Posizionata al centro dell'isola Tiberina, ove un tempo sorgeva l'antico tempio di Esculapio, dio delle arti mediche, la chiesa di S. Bartolomeo all'Isola fu voluta dall'imperatore Ottone III di Sassonia dopo il 998 in onore del santo martire Adalberto, vescovo di Praga martirizzato quell'anno.
Qui furono traslate anche le reliquie dell'apostolo Bartolomeo che poi darà il nome definitivo alla chiesa, oggi monastero francescano. L'attuale pavimento cosmatesco fu realizzato in occasione dei restauri del XII secolo. Dopo la catastrofica inondazione del Tevere del 1557, che causò il crollo della facciata e della navata destra, la chiesa fu restaurata prima nel 1583 forse da Martino Longhi il Vecchio e poi nel 1623, a cui seguirono i successivi restauri del 1739, 1852 e 1976. La facciata, elaborata da Orazio Torriani, è in stile barocco a due ordini, con la parte centrale rientrante. Sull' architrave della porta maggiore i è scolpita la seguente epigrafe: TERTIVS ISTORVM REX TRANSTVLIT OTTO . PIORVM CORPORA QVIS DOMVS HEC SIC REDIMITA . VIGET ANNO DNC . INC . MILL . C . XIII . IND . VII . M . .º APL . DIE . IIII TPRE PSCL . II . PP . QVE DOMVS ISTA GERIT SI PIGNORA NOSCERE QVERIS CORPORA PAVLINI SINT CREDAS BARTHOLOMEI.

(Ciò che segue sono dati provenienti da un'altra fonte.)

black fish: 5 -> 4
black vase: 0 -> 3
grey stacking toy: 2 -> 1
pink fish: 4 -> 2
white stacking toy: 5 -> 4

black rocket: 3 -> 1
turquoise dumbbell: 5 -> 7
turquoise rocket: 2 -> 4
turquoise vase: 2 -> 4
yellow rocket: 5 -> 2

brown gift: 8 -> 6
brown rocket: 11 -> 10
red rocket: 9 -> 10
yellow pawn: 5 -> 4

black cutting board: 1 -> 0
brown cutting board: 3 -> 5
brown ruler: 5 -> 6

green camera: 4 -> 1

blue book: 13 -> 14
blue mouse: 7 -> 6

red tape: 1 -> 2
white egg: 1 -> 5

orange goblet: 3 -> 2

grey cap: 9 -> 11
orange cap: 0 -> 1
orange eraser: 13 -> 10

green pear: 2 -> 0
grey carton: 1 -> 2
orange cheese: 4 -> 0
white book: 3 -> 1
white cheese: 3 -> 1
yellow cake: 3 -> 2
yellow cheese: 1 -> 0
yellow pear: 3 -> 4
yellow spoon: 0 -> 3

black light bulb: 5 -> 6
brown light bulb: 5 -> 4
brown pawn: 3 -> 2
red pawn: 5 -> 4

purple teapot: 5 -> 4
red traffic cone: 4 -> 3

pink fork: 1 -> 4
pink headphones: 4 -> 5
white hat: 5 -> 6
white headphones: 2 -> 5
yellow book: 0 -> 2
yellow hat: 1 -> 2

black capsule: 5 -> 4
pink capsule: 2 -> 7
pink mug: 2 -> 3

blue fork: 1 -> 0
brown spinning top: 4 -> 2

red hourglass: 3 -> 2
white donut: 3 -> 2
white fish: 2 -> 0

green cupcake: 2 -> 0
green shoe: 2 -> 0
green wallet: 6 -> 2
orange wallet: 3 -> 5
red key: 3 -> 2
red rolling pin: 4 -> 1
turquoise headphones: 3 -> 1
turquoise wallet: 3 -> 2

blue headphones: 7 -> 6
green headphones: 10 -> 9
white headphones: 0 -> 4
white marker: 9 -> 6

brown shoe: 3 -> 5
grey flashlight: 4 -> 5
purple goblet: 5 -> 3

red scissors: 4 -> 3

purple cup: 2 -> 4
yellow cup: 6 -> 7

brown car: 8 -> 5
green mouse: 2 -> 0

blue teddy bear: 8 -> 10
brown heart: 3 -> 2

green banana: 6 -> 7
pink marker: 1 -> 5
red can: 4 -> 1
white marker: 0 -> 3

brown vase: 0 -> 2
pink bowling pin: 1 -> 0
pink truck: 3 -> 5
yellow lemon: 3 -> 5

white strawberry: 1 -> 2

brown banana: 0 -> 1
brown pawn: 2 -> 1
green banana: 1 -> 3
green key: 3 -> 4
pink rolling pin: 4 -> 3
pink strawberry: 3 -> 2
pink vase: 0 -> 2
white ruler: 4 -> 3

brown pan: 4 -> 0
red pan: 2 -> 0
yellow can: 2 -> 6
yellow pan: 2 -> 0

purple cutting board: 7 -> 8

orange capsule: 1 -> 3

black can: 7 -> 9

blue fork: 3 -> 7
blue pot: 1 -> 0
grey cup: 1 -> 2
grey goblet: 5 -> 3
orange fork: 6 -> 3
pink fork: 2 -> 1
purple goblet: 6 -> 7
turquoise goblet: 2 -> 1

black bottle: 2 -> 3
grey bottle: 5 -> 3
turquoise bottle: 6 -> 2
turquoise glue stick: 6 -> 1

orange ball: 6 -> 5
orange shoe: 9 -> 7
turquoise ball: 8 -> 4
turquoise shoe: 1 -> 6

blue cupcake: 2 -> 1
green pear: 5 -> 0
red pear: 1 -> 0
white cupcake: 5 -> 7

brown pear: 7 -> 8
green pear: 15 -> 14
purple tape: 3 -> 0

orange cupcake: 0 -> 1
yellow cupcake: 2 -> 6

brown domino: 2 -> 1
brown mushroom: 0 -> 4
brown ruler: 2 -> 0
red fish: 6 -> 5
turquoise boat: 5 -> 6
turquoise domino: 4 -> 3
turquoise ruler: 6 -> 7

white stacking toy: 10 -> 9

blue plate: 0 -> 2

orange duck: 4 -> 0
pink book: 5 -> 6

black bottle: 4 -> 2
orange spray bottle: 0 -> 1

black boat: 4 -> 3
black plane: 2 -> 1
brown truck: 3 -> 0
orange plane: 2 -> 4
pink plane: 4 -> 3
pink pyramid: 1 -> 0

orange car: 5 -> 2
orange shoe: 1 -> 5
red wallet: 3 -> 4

Nella basilica c’è un pozzo di epoca romana, la cui acqua è ritenuta taumaturgica. L’ antica vera di marmo che lo sovrasta è caratterizzata da un’immagine di Gesù che suggerisce a chi la guarda le parole riportate dal Vangelo di Giovanni: “Chi ha sete venga a me e beva; fiumi di acqua viva sgorgheranno dal suo seno”. Il campanile romanico, a trifore con colonnine in marmo, fu aggiunto nel 1113. L'interno è distribuito su tre navate divise da quattordici colonne antiche con tre cappelle per lato. Nella cappella Orsini, a destra dell'abside, è inserita nella parete sinistra una palla di cannone qui caduta durante l'assedio della Repubblica Romana nel 1849. L'altare maggiore poggia su di un'antica vasca di porfido, nella quale sono deposte le reliquie di S. Bartolomeo. Dalla sacrestia si accede alla cripta, sorretta da piccole colonne tortili che recano sul capitello l'aquila imperiale di Ottone III. Adiacente alla chiesa si nota un edificio eretto in epoca medievale da cui si accede alla sede della confraternita dei Sacconi Rossi, che aveva un tempo il compito di dare cristiana sepoltura agli annegati nel Tevere e pregare per le loro anime. Tale cimitero sotterraneo decorato con gli scheletri delle persone sepolte, di norma apre nella sola giornata del 2 novembre. Nell’area antistante la chiesa sorge un piccolo monumento a guglia in marmo, del 1869, in corrispondenza del luogo dove nell'antichità era collocato un obelisco a mo’ di albero maestro di una nave, quale era concepita l'isola tiberina e quale era in parte anche effettivamente modellata. Scendendo al livello della banchina fluviale, sul fianco sinistro dell'edificio annesso alla chiesa, si conservano ancora tracce della prua marmorea della nave.
La basilica fu affidata nel 1993 alla Comunità di Sant'Egidio. A partire dal 1999 si riunì per due anni nei locali della basilica la commissione "Nuovi Martiri", che aveva il compito dovuto indagare sui martiri cristiani del XX secolo. Nell'ottobre del 2002, con una solenne celebrazione ecumenica, è stata posta sull'altare maggiore una grande icona dedicata ai martiri del Novecento. All'interno la basilica ospita le memorie e le reliquie di molti testimoni del nostro tempo, dal vescovo martire Óscar Arnulfo Romero al cardinale Juan Jesús Posadas Ocampo, ucciso dai narcotrafficanti all'aeroporto di Guadalajara, dal pastore evangelico Paul Schneider al contadino Franz Jägerstätter, oppositori del nazismo per obiezione di coscienza e testimonianza di fede, dal monaco e guida spirituale Sofian Boghiu, oppositore del totalitarismo comunista in Romania a don Andrea Santoro, prete romano ucciso a Trebisonda come il prete francese André Jarlan in Cile, testimoni del dialogo e dell'amicizia con i più poveri.